Met onze productie proberen we te laten zien dat ook van inheemse wol, net als vroeger, waardevolle en mooie producten gemaakt kunnen worden.
We hebben daarbij trouwens wel gekeken naar de wijze waarop de dieren worden gehouden. De schapen waarvan de wol nu op de machines staat, worden quasi biologisch gehouden en lopen bijna het hele jaar vrij in de natuur. Ze worden ingezet voor de begrazing van de heidevelden van o.a. het Nationaal Park de Meinweg, nabij Roermond. In juni werden de dieren geschoren op de boerderij, waarna de wol werd gewassen. Dat gebeurt in industriële wasserijen, waarvan er in Europa nog maar enkele zijn.
Kempische heideschapen op de hei. Door de hoge stikstofdeposities vergrassen de heidevelden, d.w.z. dat de heide wordt overwoekerd door stikstofminnende grassoorten. Als er niets gebeurt heeft dat gevolgen voor de biodiversiteit. Door het gras te eten, schonen de schapen de heides als het ware op en houden ze ook de biodiversiteit in stand. Schapen zijn bijzonder geschikt voor begrazing, ook omdat ze op een andere manier het gras 'maaien' dan voorbeeld runderen.
Stap 1: het losmaken van de wol
Na te zijn gewassen gaat de wol, samengeperst tot grote balen, naar de spinnerij voor verdere verwerking.

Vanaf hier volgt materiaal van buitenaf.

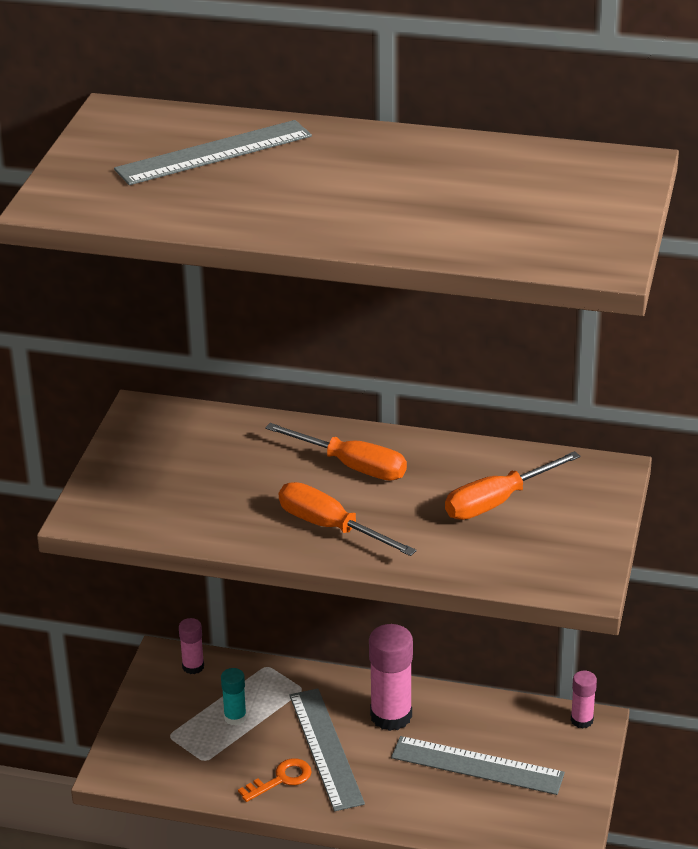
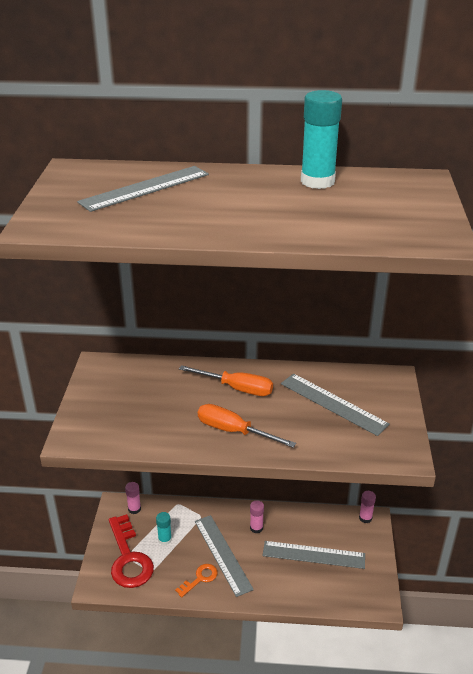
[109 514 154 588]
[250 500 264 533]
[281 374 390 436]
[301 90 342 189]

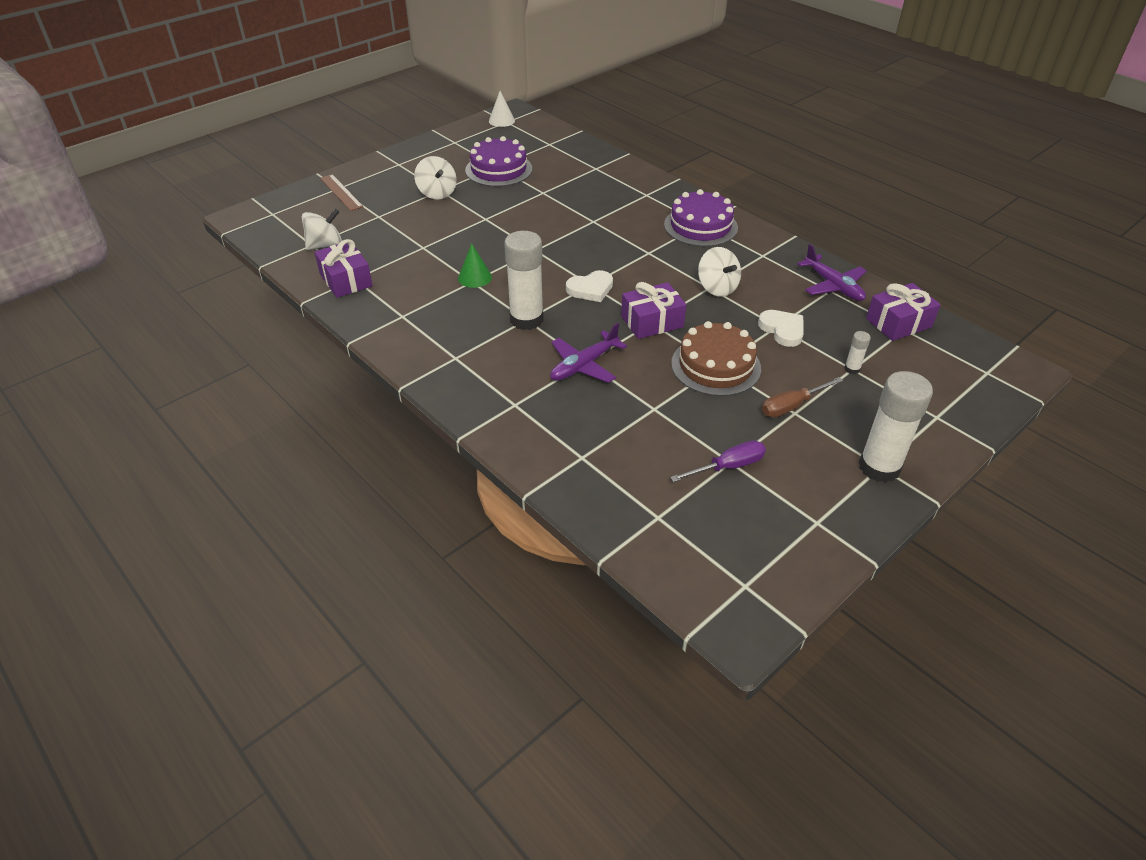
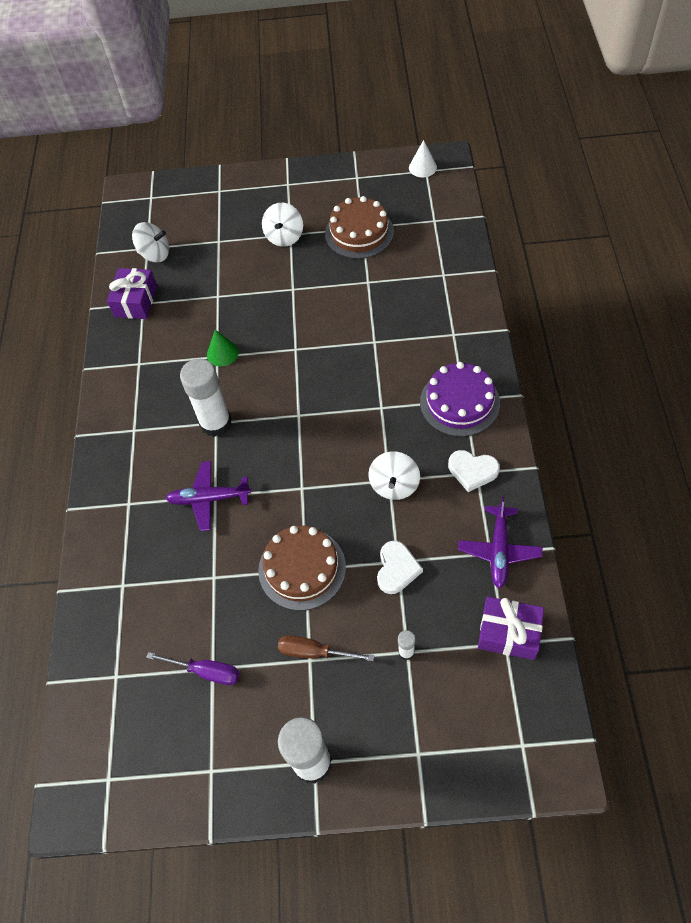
[325 196 394 259]
[448 450 500 492]
[320 174 364 211] (first image)
[621 282 686 339] (first image)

Eerst wordt de samengeperste wol machinaal uiteengetrokken. Daarna volgen enkele bewerkingen die allemaal als doel hebben om de vezels steeds losser te maken en ze in één richting te krijgen. De belangrijkste machine daarvoor is de kaarde.
De industriële verwerking van wol vraagt om massa. Zowel de wasserijen als de spinnerijen hebben met andere woorden minimale hoeveelheden nodig, omdat het machinepark daar op is afgestemd. Doorgaans is 1000 kilo het absolute minimum.
Wol weegt bijna niets, dus duizend kilo is een flinke berg. In de wasserij en ook in de spinnerij zijn er speciale wolkamers die vaak helemaal vol zitten. Denk daarbij aan het formaat van een forse zeecontainer.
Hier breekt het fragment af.